An aggregate’s API defines its inputs and outputs. The types of inputs and outputs the API exposes will depend on the Creek extensions installed. The quick-start tutorial series focuses on the Kafka Streams extension, and the aggregate’s API will be defined by the Kafka topics it exposes.

ProTip: In Data Mesh terminology, each aggregate output topic, and to a lesser extent, input topic, may define a data product: a defined data set, with a documented schema, the aggregate manages and exposes to the rest of the architecture and organisation.

In this case, the aggregate will expose a single output: the twitter.handle.usage output topic, defined during the first quick-start tutorial.

An aggregate’s API is defined in an aggregate descriptor: a Java class that captures the metadata about the aggregate, including its inputs and outputs.

The aggregate template repository, used to bootstrap a new repository during the Basic Kafka Streams tutorial, provides an empty aggregate descriptor.
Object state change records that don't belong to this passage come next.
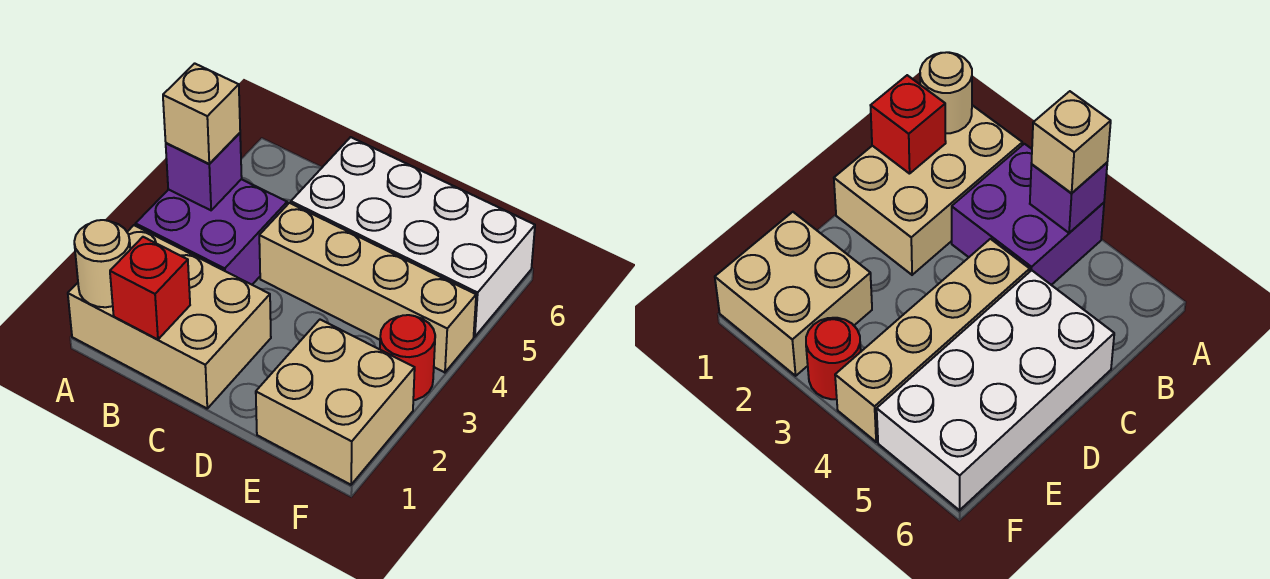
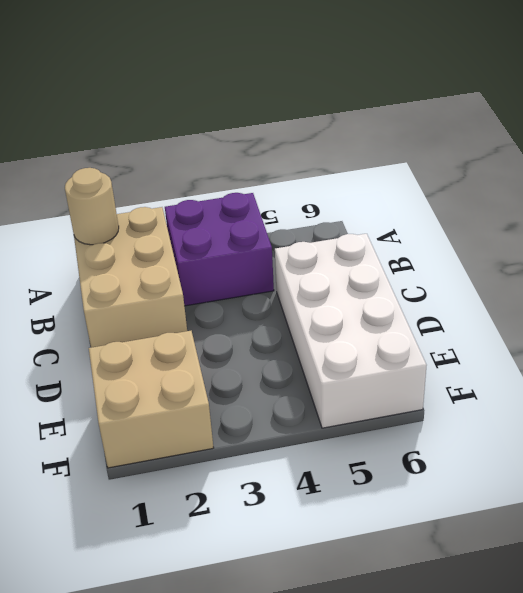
none -> tan brick C4:F4 level 1
none -> red round brick F3 level 1

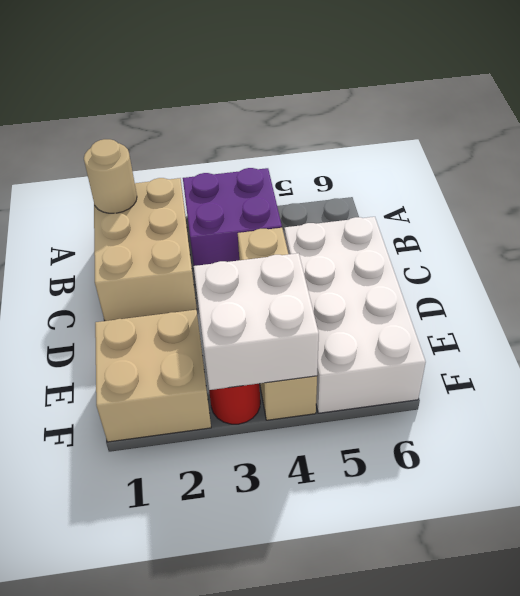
white brick E3:F4 level 2 -> none
none -> purple brick A4 level 2
none -> red brick B1 level 2

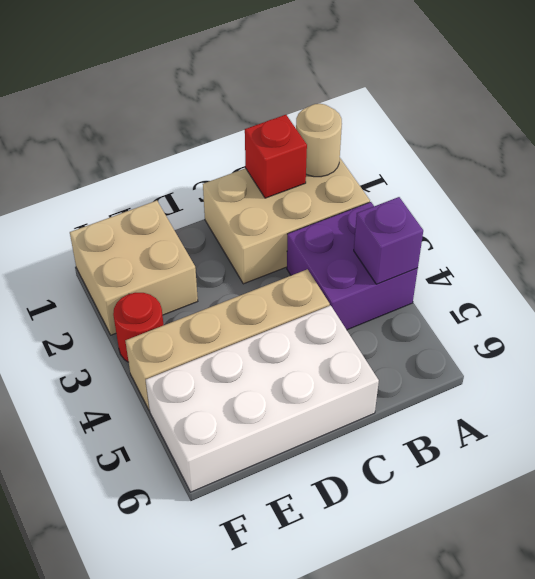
none -> tan brick A4 level 3

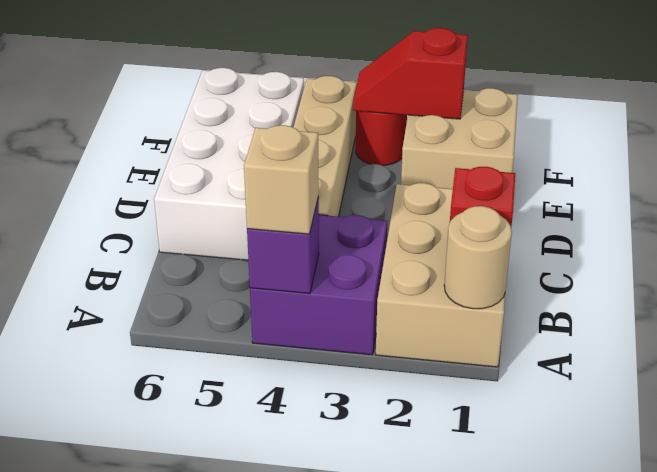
red slope F2:F3 level 2 top 2 -> none

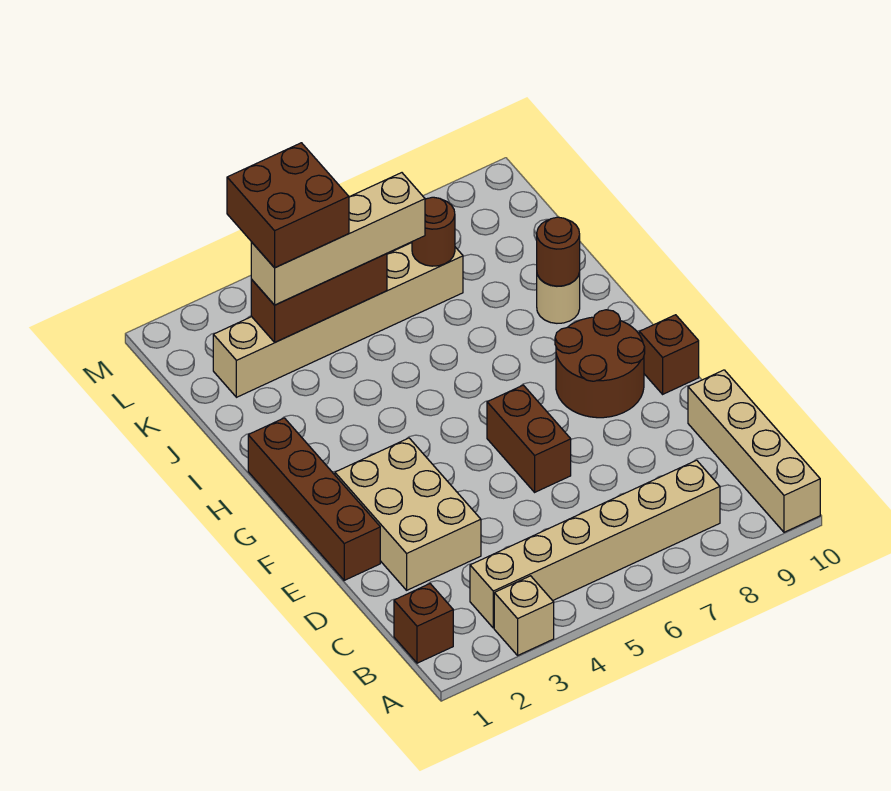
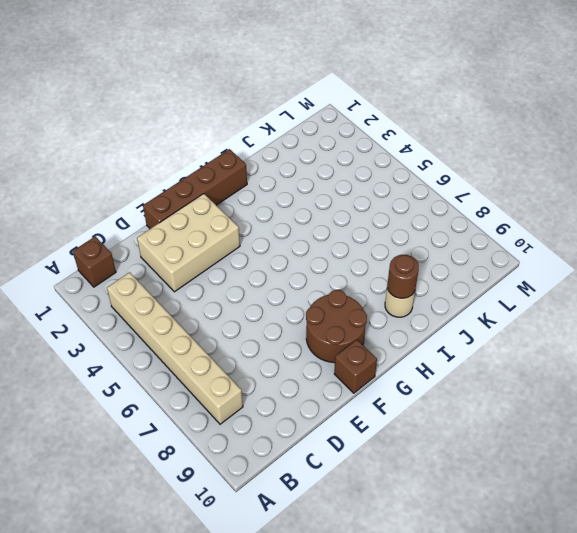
none -> tan brick A3 level 1
none -> tan brick A10:D10 level 1
none -> brown brick E6:F6 level 1

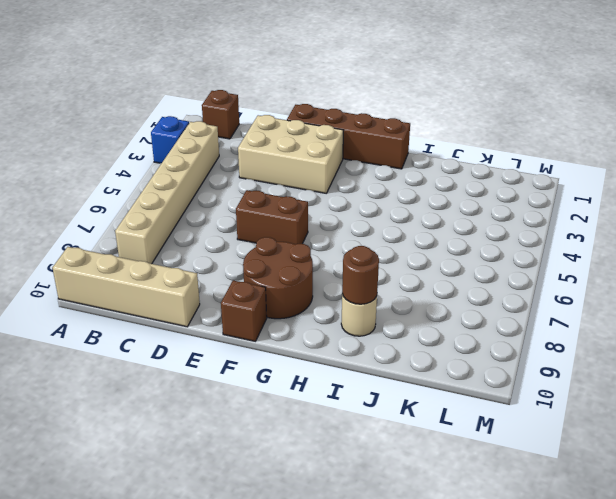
blue brick A3 level 1 -> tan brick A3 level 1
none -> tan brick K2:K7 level 1
none -> brown brick K3:K5 level 2
none -> brown round brick K7 level 2

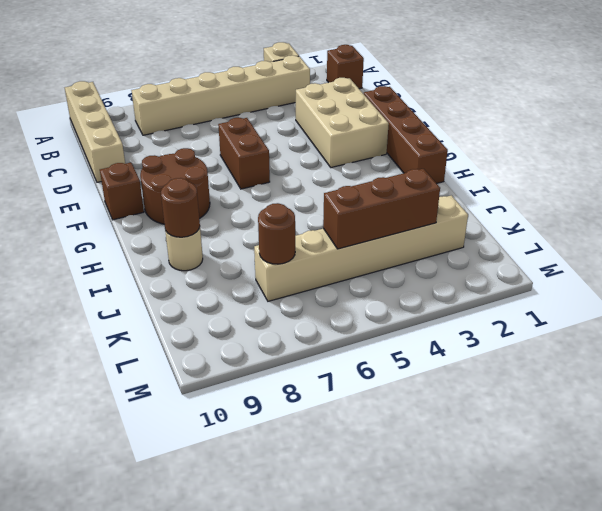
none -> tan brick K3:K6 level 3
none -> brown brick K3:L4 level 4

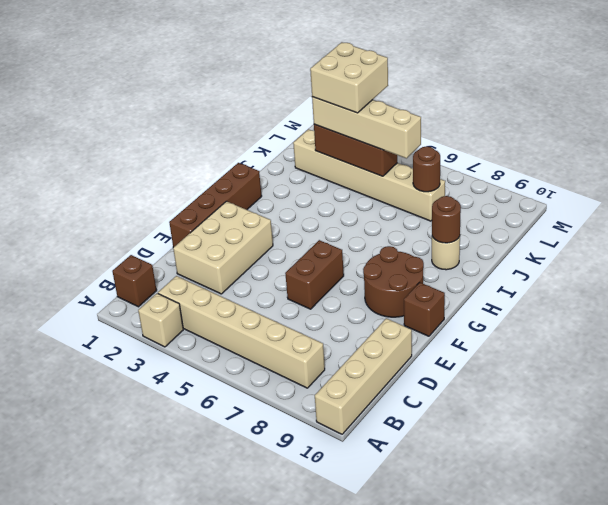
tan brick K3:L4 level 4 -> brown brick K3:L4 level 4

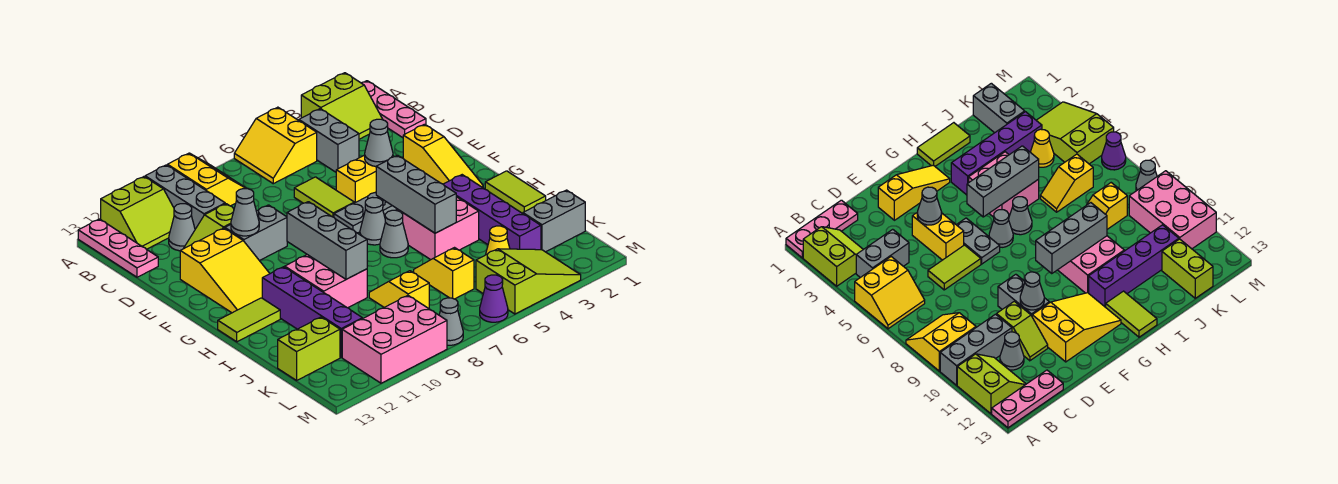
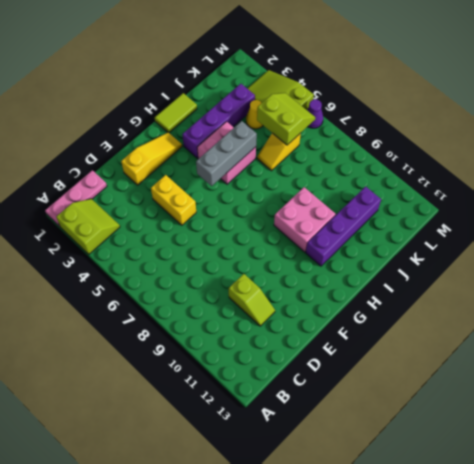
lime slope K5:L6 level 2 top K -> lime slope A11:B12 level 1 top A
none -> yellow slope A5:B6 level 1 top 5
none -> yellow slope A8:B9 level 1 top 9
none -> grey brick A10:C10 level 1
none -> pink plate A13:C13 level 1

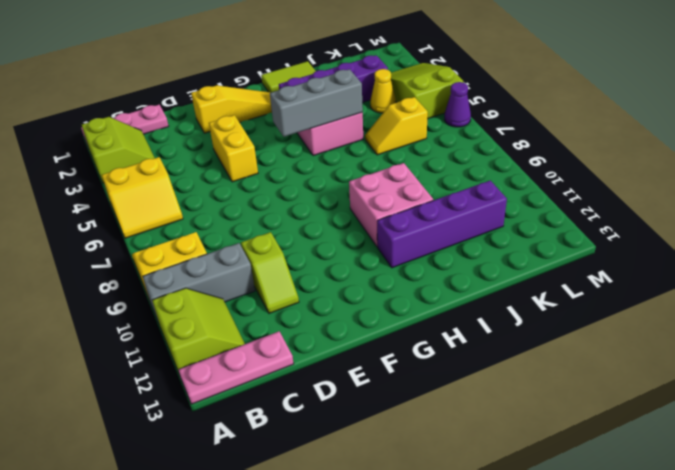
none -> grey brick B4:C4 level 1
none -> grey cone C11 level 1
none -> lime tile D6:E6 level 1
none -> grey brick E9:E10 level 1

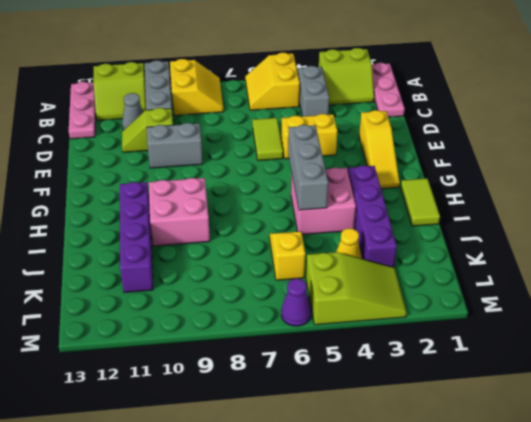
none -> yellow slope E11:G12 level 1 top E
none -> grey plate F5:F6 level 1
none -> grey cone G6 level 1
none -> grey cone H6 level 1

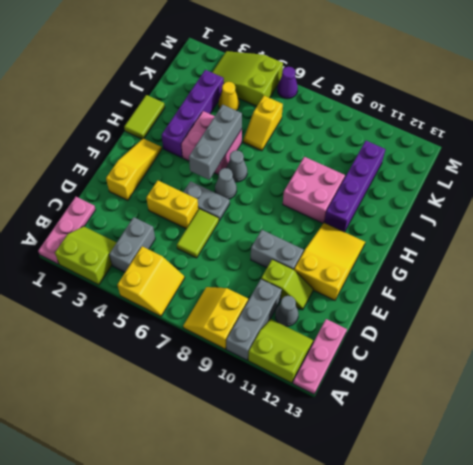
none -> lime tile H12:H13 level 1
none -> yellow slope J8:K8 level 1 top K
none -> grey brick K1:K2 level 1
none -> lime brick K12:K13 level 1

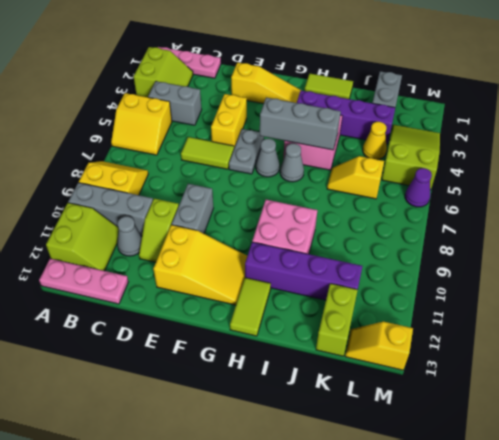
yellow slope L13:M13 level 1 top M -> yellow slope J8:K8 level 1 top K
none -> pink brick L9:M11 level 1
none -> grey cone M8 level 1
none -> grey cone E4 level 2
none -> grey cone E10 level 2

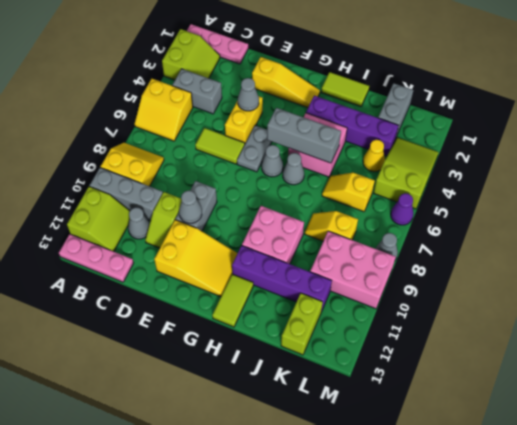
pink brick K9:M10 level 1 -> pink brick L9:M11 level 1
none -> grey brick G9:I9 level 2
So far, this descriptor has been left untouched by quick-start tutorial series. The aggregate descriptor can be found in the api module.

Note: To avoid descriptor name clashes, the name of the aggregate descriptor is derived from the aggregate name, i.e. the repository name.

For example, a repository named basic-kafka-streams-demo would contain an aggregate descriptor named BasicKafkaStreamsDemoAggregateDescriptor. Whereas, in a repository named ks-aggregate-api-demo would contain a KsAggregateApiDemoAggregateDescriptor.

The steps below define the API of the tutorial’s aggregate:

Define a Creek aggregate API

Locate the aggregate’s descriptor: this is a class named <something>AggregateDescriptor in the api module.

To keep things consistent, rename the class to OccurrenceAggregateDescriptor. This should help avoid confusion later due to potentially different class names.

Locate the handle-occurrence-service’s descriptor: declared in the HandleOccurrenceServiceDescriptor class, within the services module. Copy it’s TweetHandleUsageStream declaration into OccurrenceAggregateDescriptor. It should look like the following:

public final class OccurrenceAggregateDescriptor implements AggregateDescriptor {

    ...

    public static final OwnedKafkaTopicOutput<String, Integer> TweetHandleUsageStream =
            register(outputTopic(
                    "twitter.handle.usage",
                    String.class, // Twitter handle
                    Integer.class,  // Usage count
                    withPartitions(6)
                            .withRetentionTime(Duration.ofHours(12))
            ));

    ...
}

This adds an output topic and registers it with the descriptor.

Update the service descriptor

There are now two definitions of the same topic: one in the aggregate descriptor and one in the service descriptor. This code duplication is to be avoided.

Update the TweetHandleUsageStream declaration in the HandleOccurrenceServiceDescriptor class to use the aggregate’s topic declaration:

public final class HandleOccurrenceServiceDescriptor implements ServiceDescriptor {

    ...

    // Define the service's output topic, which is part of this aggregate's API:
    public static final OwnedKafkaTopicOutput<String, Integer> TweetHandleUsageStream =
            register(OccurrenceAggregateDescriptor.TweetHandleUsageStream);
    ...
}

Referencing the aggregate’s topic descriptor, defines in code, that the service’s output topic is part of the aggregate’s api.

Testing the changes

To ensure that changes are correct, run the build by running:

./gradlew

This will compile the changes and run the tests. The build should be green.

A word about dependencies

Before moving on, its worth having a quiet word about the dependencies on the api module. If you were to look at the Gradle build file in the api module: api/build.gradle.kts. The dependencies block looks like the following:

dependencies {
    api("org.creekservice:creek-kafka-metadata:$creekVersion")

    // To avoid dependency hell downstream, avoid adding any more dependencies except Creek metadata jars and test dependencies.

    testImplementation("org.apache.kafka:kafka-clients:$kafkaVersion")
}

The module has a single direct production dependency: the creek-kafka-metadata that contains the topic descriptor and config types used within the aggregate’s descriptor.

As the API module is shared code, as the comment states, it is strongly advised to avoid adding production dependencies to this module, other than other metadata jars for specific Creek extensions.

The Creek extension metadata jars themselves deliberately do not provide implementations for the types they define. Instead, the aggregate template repository provides a default implementation, which aggregates are free to customise as needed, without any risk of causing dependency conflicts in projects that include api jars from multiple aggregates.

ProTip: Creek deliberately minimises the surface area of the shared code used in api jars. To avoid dependency hell, it is strongly recommended that you do the same. There’s nothing worst that not being able to patch a production issue due to a dependency conflict!